Posts: 25486 | Registered: Jun 2002 | From: California
Member # 34835
| Posted: 10:32 AM, July 30th (Tuesday)|
I'm so very sorry to hear this. My father died when I was in high school and it was one of the hardest things I ever had to do.
I know it's even harder since he was your last parent.
Grieve all you want and as long as you want. Do not let anyone tell you how long it takes. It took me many years. It doesn't get better but you just learn it gets easier to handle you loss. Also, talk about it. You may not want to but talk. I didn't want to and finally I was forced. I hated every second of it but then I realized I was less emotional and I felt better.
Remember that he is always near. Even if you can't see him, you will know he's there. I am witness to that
Hugs and prayers to you!
Posts: 138 | Registered: Feb 2012
Member # 24849
| Posted: 11:01 AM, July 30th (Tuesday)|
(((LadyV))) I'm so sorry.
FWW - 40
Nobody can make you feel inferior without your consent...
Posts: 5233 | Registered: Jul 2009 | From: So Cal.....
Member # 33698
| Posted: 3:31 PM, July 30th (Tuesday)|
I'm so sorry.
BS (Me) 39
Two DS and One DD
It matters not how strait the gate,/How charged with punishments the scroll./I am the master of my fate:/I am the captain of my soul.--"Invictus," William Ernest Henley
Posts: 3042 | Registered: Oct 2011
Member # 16305
| Posted: 5:26 PM, July 30th (Tuesday)|
((Lady V)). Im sorry.
People tell you exactly who they are...why expect them to be what they are not
Posts: 8179 | Registered: Sep 2007
Member # 30217
| Posted: 11:12 PM, July 30th (Tuesday)|
I so understand how you feel. My father passed away on July 9th. We had his Celebration of Life at my house on our family farm on Saturday the 27th.
I still have my mom, but she has dementia and will be coming to live with me when I get her out of rehab on Friday.

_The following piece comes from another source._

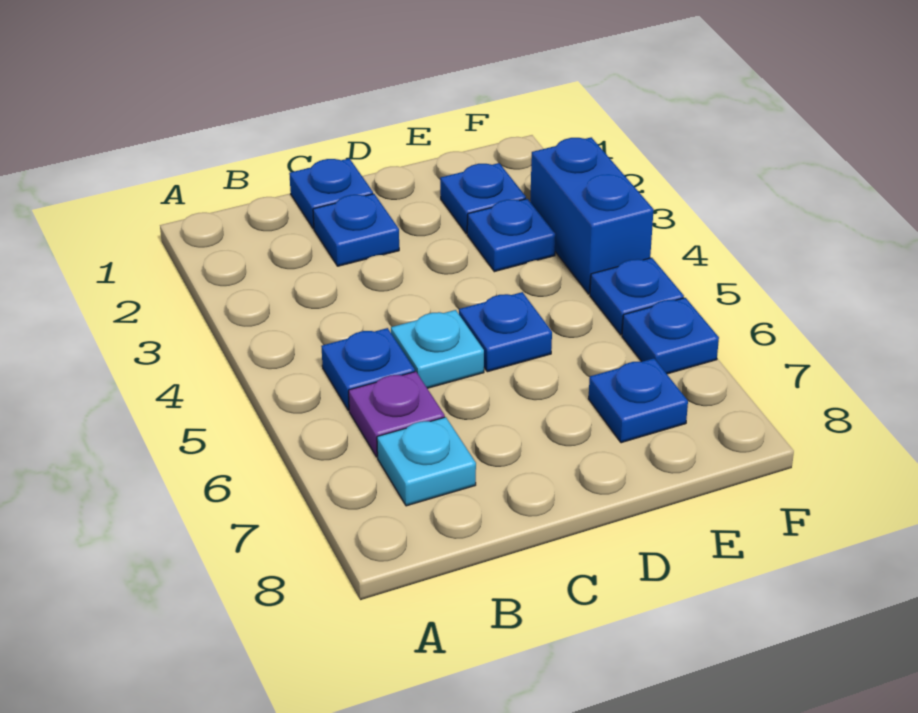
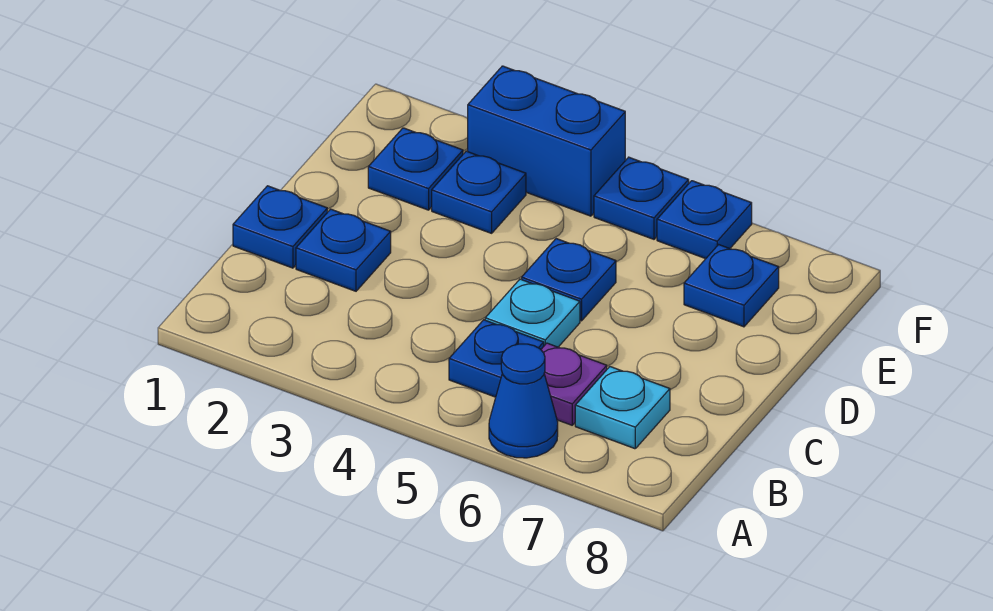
none -> blue cone A6 level 1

She's my mom....but not really my mom anymore, if you know what I mean.
I don't know if you have any siblings, (I'm an only child), but don't be afraid to ask for a shoulder to lean on right now.
The grief of losing a parent is huge. Just.....huge. My cousins and friends have really come through for me during this time. All I had to do was swallow my pride and ask for help. They were just waiting for a clue from me on how exactly they COULD help.

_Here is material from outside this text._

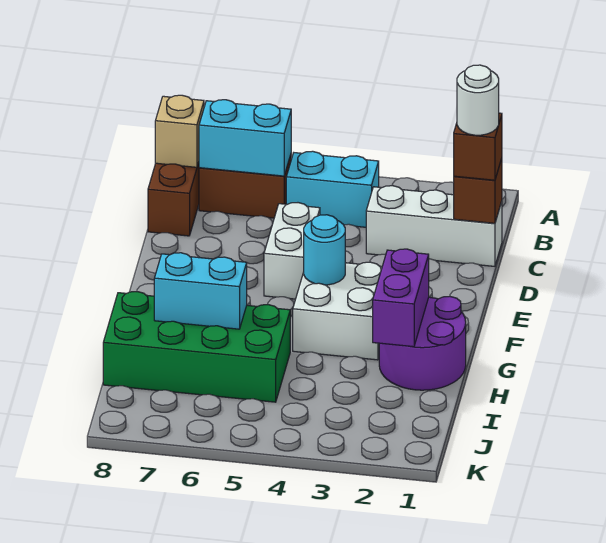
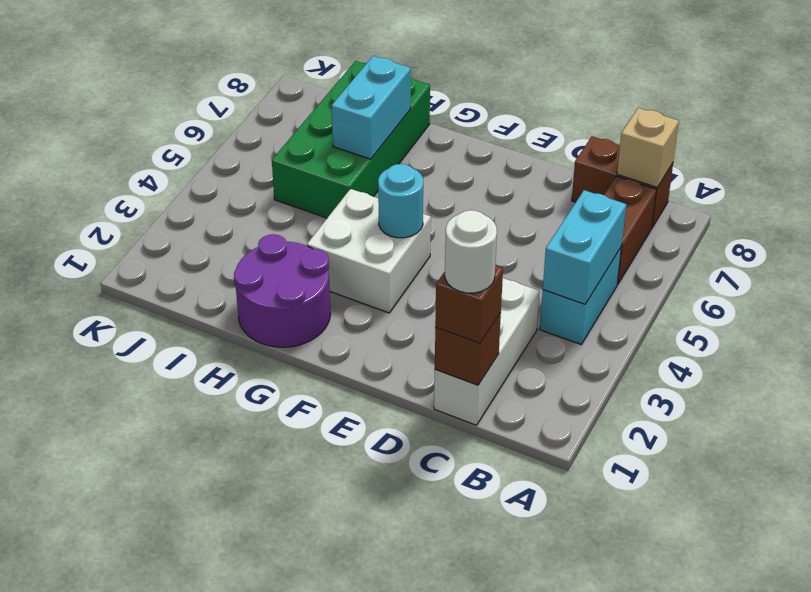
cyan brick B6:B7 level 2 -> cyan brick B4:B5 level 2
white brick D5:E5 level 1 -> none
purple brick G2:H2 level 2 -> none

My heart goes out to you. Even though we know this is something that was coming, there is truly no way to prepare yourself for the unexpected meltdowns you find yourself having.
I broke down in tears in the grocery store today. I was shopping along, picked up a package of honey-stung wings (my dad's favorite), and then it hit me all over again that he isn't here to eat them. I had to leave the store.
I wish I was there to give you a big, huge, real-life hug. This stuff is so much harder than I thought it would be. I'm a strong woman, and this has brought me to my knees more times than I care to think about.
Blessings to you LadyV. I'll keep you in my prayers.
Sometimes the hardest part of finally seeing through someone is accepting what you see...
God grant me the serenity to accept the people I cannot change, the courage to
change the one I can, and the wisdom to know it's me.